The Violin of Marek Izydor Bauer: Shoah History Written by Objects
Marek Izydor Bauer (ca 1890 – 1942), a musician, doctor of law and pedagogue, was one of the Holocaust victims. The keepsakes he had left behind have just been donated to POLIN Museum, amongst them his violin in a case.
Marek played first violin in the String Quartet (with H. Berger, E. W. Silberstein and K. Lilienthal). He studied at the Society of Friends of Music [Gesellschaft der Musikfreunde] Conservatory in Vienna as a disciple of Otakar Ševčik at his Master Class. From 1920, he worked as a professor at the Niementowska Music Institute in Lvov (from where he had graduated, too), next at the Karol Szymanowski Music Conservatory, and from 1936 at the Polish Society of Music Conservatory.
In 1941, Germans invaded Lvov and established a ghetto there.
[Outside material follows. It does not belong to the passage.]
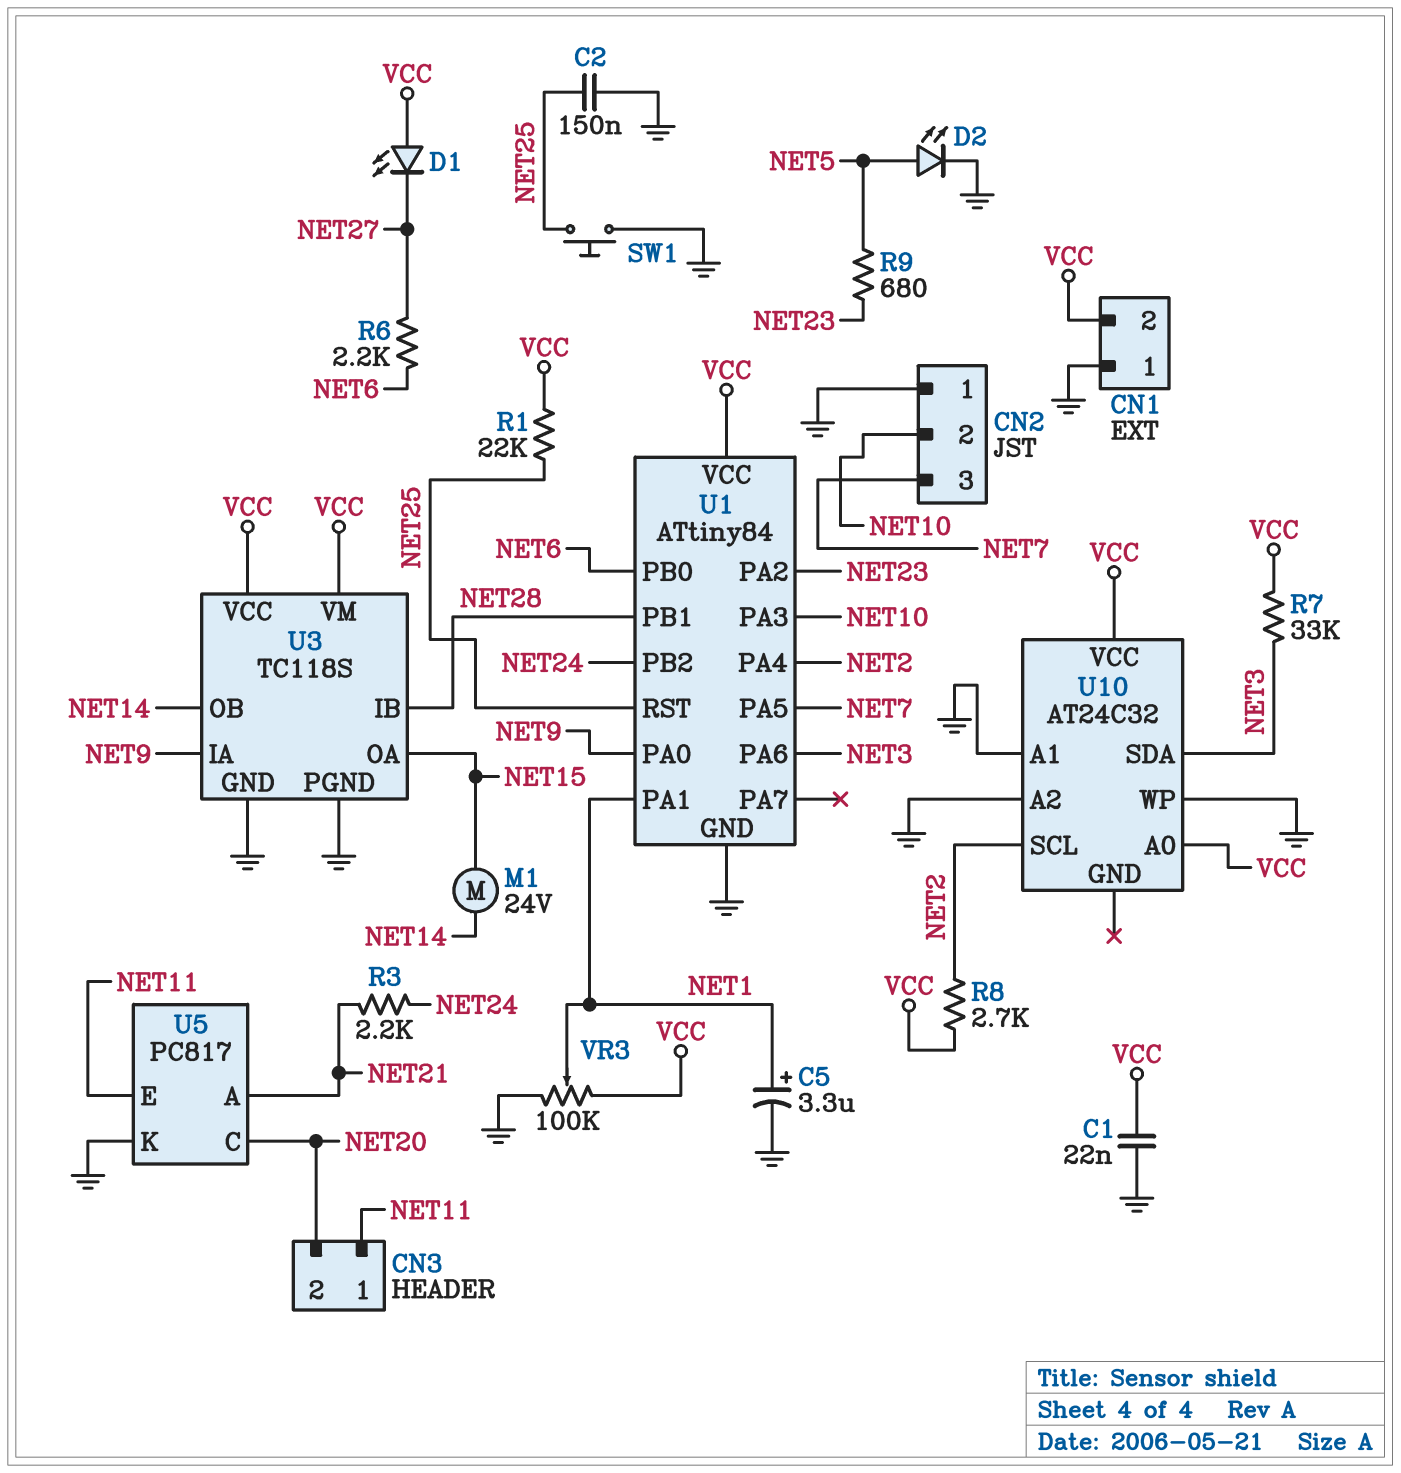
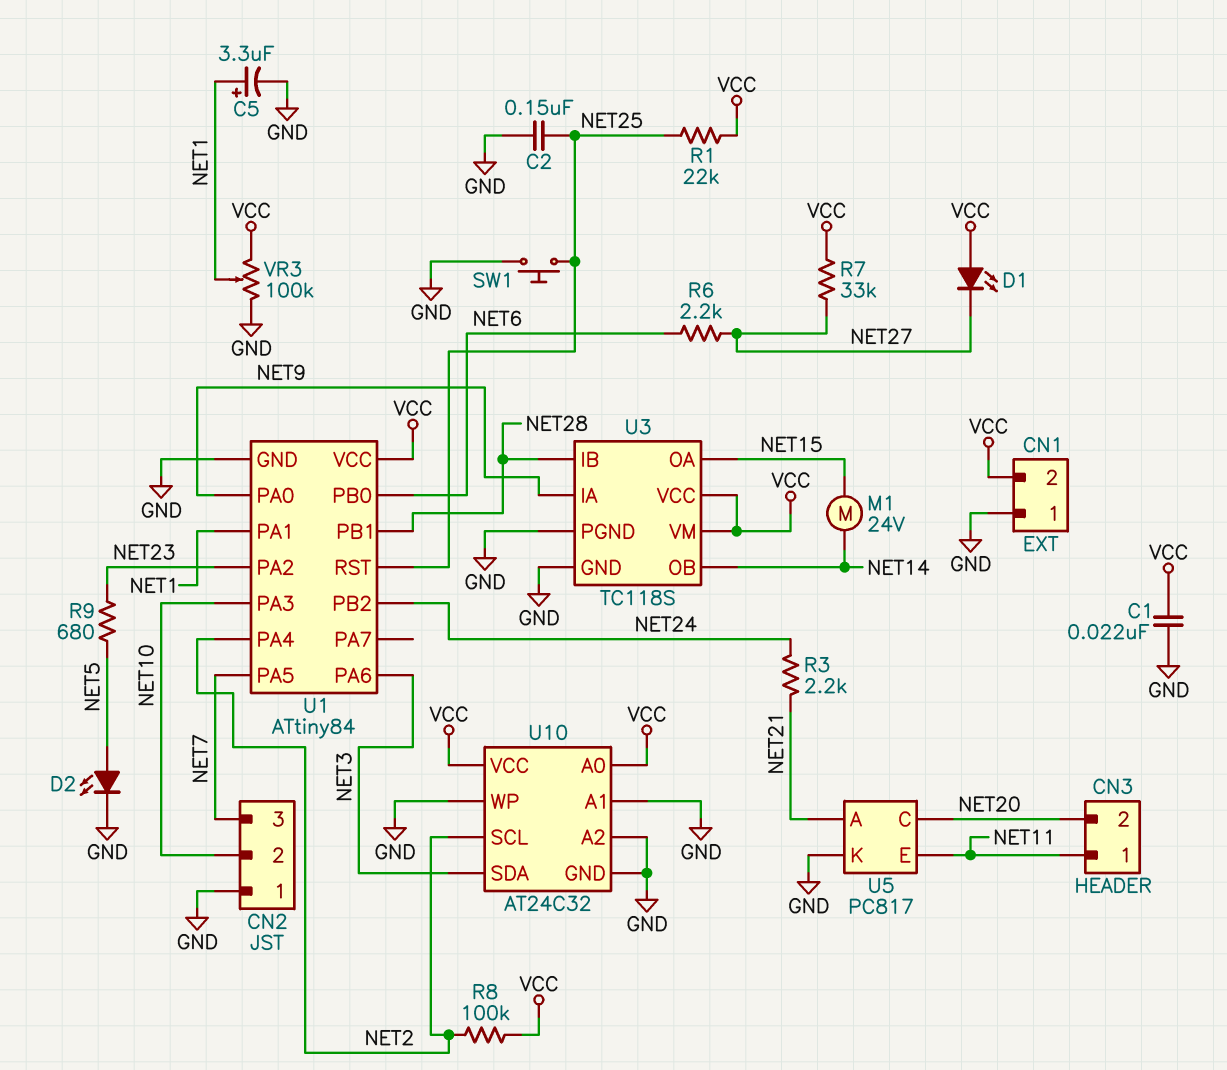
R7: 33k (NET3, VCC) -> 33k (NET27, VCC)
R8: 2.7k (NET2, VCC) -> 100k (NET2, VCC)
U10 pin GND: none -> GND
Marek and Erna Bauer managed to get their 3-year old daughter Marta out, leaving her in the care of the Olchawa family. Along with the girl, they also left the violin, some family photos and jewellery.
The Bauers perished. Marta survived. After the war, together with her adopted mother Stanisława Olchawa, she moved to Zielonka near Warsaw. She kept the surviving keepsakes until her death in 2021.